Modigliani invites people to celebrate the everyday – so when it comes to life’s special milestones, like weddings, we are first in line to celebrate alongside our customers. Nothing brings us more joy than helping couples select the dinnerware and serving pieces for their future table, or assisting guests in picking the perfect gift from a bridal registry.

Since we also take joy in creating tablescapes and serving unique culinary creations, we also keep an eye on current wedding trends, particular those around our headquarters, Kansas City. We have a soft spot for KC’s own bridal publication EA Bride, as their aesthetic and creativity aligns well with our own proclivity for handcrafted, unique, and artful celebrations.

With the summer issue due out any day now, we are glancing back at some of our favorite spring wedding trends highlighted in the spring 2015 issue of EA Bride (order a physical copy here) and exploring how you can incorporate Italian stylings with these trends.

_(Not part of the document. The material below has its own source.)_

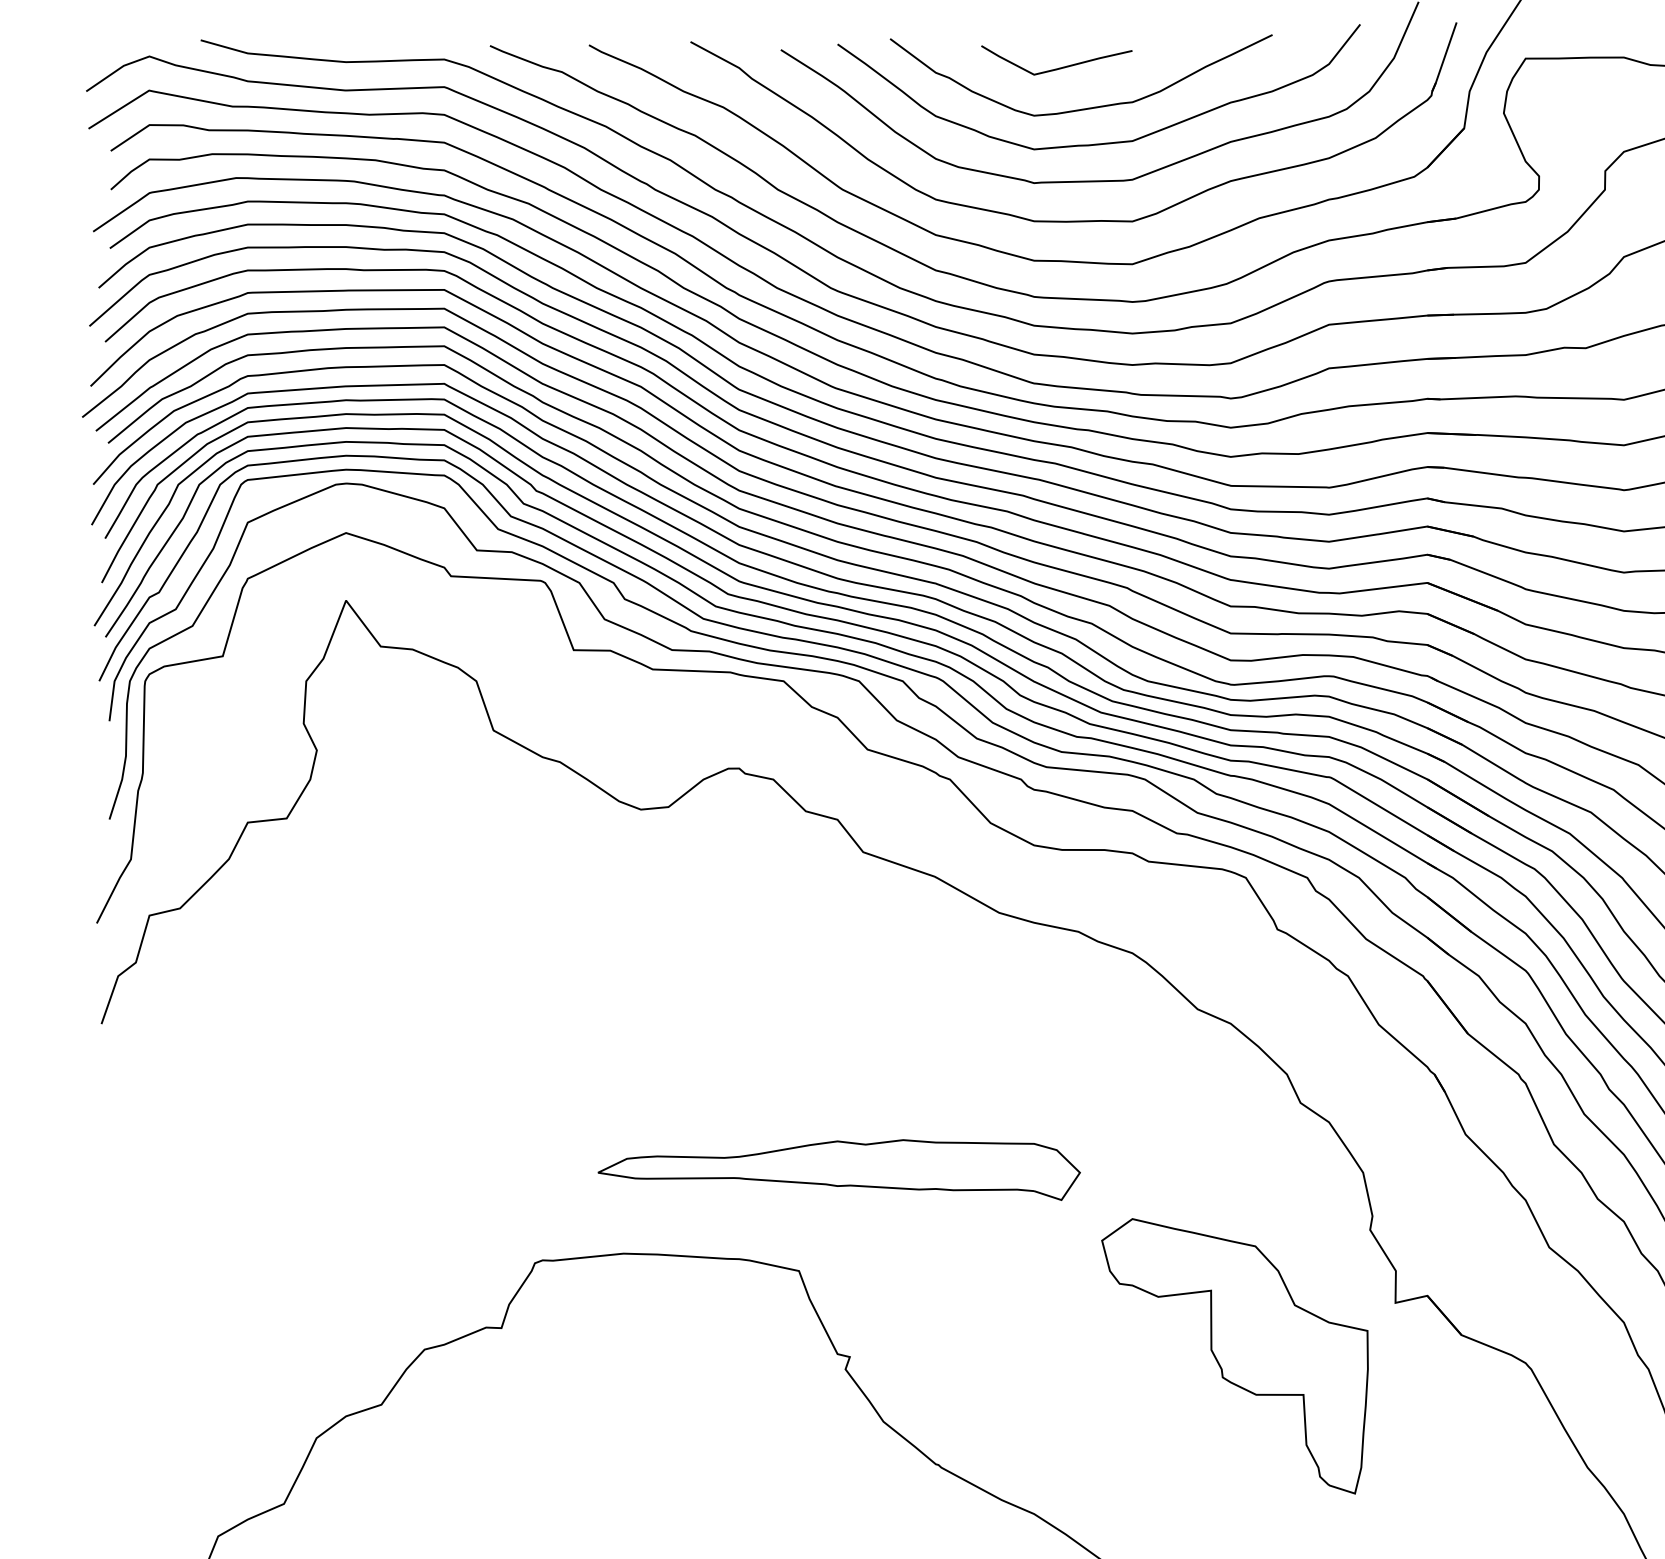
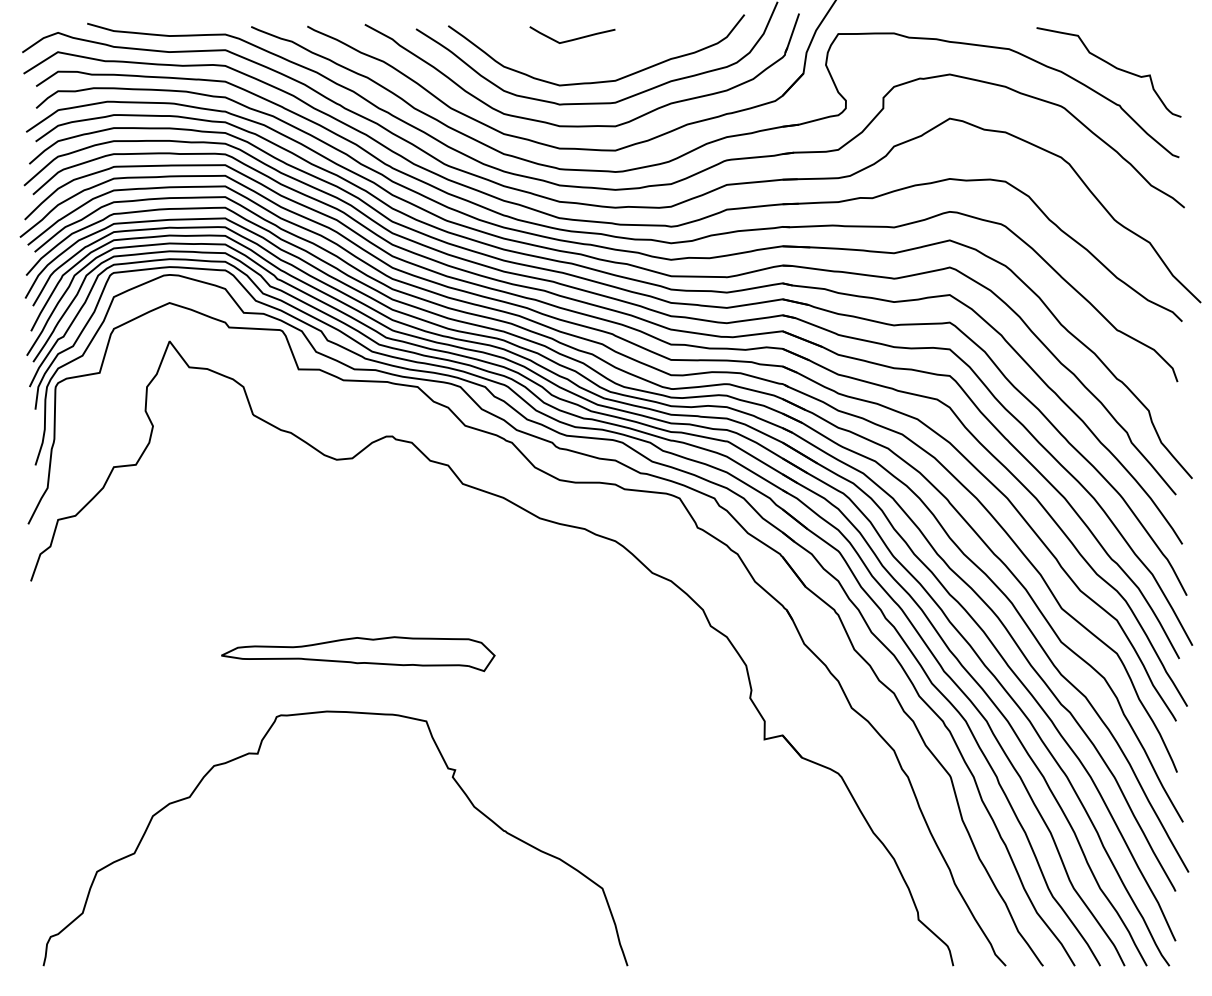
curve: (1084, 107) -> (588, 61), removed
part: (839, 1170) -> (358, 654), moved
part: (1234, 1355) -> (673, 769), removed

Bringing Italian Stylings into Spring Wedding Trends

Bright, Fun, and Eclectic

EA’s “A Fair to Remember” feature photographed by Melissa & Beth reveals an ongoing wedding trend: a move away from the more traditional and formal event toward a fun, colorful, and eclectic affair that doesn’t take itself too seriously.

In this styled engagement shoot, the bride- and groom-to-be frolic at a fair with a carousel and cotton candy truck as their backdrops. Bright and playful shades of mint, teal, salmon, and marigold mingle with royal blue. The couple sips from glass soda bottles and holds a balloon bouquet. The vibe is flirty and fun.

Echo this wedding trend in your own tablescapes (bridal or otherwise) with our bright dinnerware collections. Pair the POP collection’s Lines dinner plate with the Circle soup bowl.



Or for more centralized color, pair a solid colored plate, like our Laccata Puro, with a mix of tall, rainbow-hued vessels for florals, like the Check Large Twisted POP vase or the coordinating Circle Vase. The mix of complementary colors but alternating patterns will inject fun and energy into your tablescapes.



Bohemian Vibes

The “Glitz and Gypsy Glam” photo shoot by Jana Marie and styled by Amani Skalacki encapsulates another trend: a Bohemian-chic aesthetic achieved by blending bright colors (aqua and coral) with moodier jewel tones (magenta and sangria) and lush greenery. Gold accents add a touch of glamour, while mismatched dinnerware and serving pieces add frivolity to a traditional farmhouse table. Small bites are served atop an ottoman under fabric draping.

You can easily achieve a similar look at your wedding or next gathering with our Italian ceramics. A mix-and-match approach to the table reigns, but make things feel united by picking a few colors to emphasize, then combining plates, bowls, and servingware in that colorway. Our website makes it easy to determine complementary pieces – just select a collection and scroll down to the “COMPLEMENTARY PRODUCTS” section.

We also love the idea of serving up a smorgasbord of cheeses, crackers, grapes, spreads, and other cicchetti for guests to munch on as they mingle during cocktail hour. We carry a number of serving platters perfect for artful appetizer display, as well as pitchers and carafes for wine, sangria, or liqueurs.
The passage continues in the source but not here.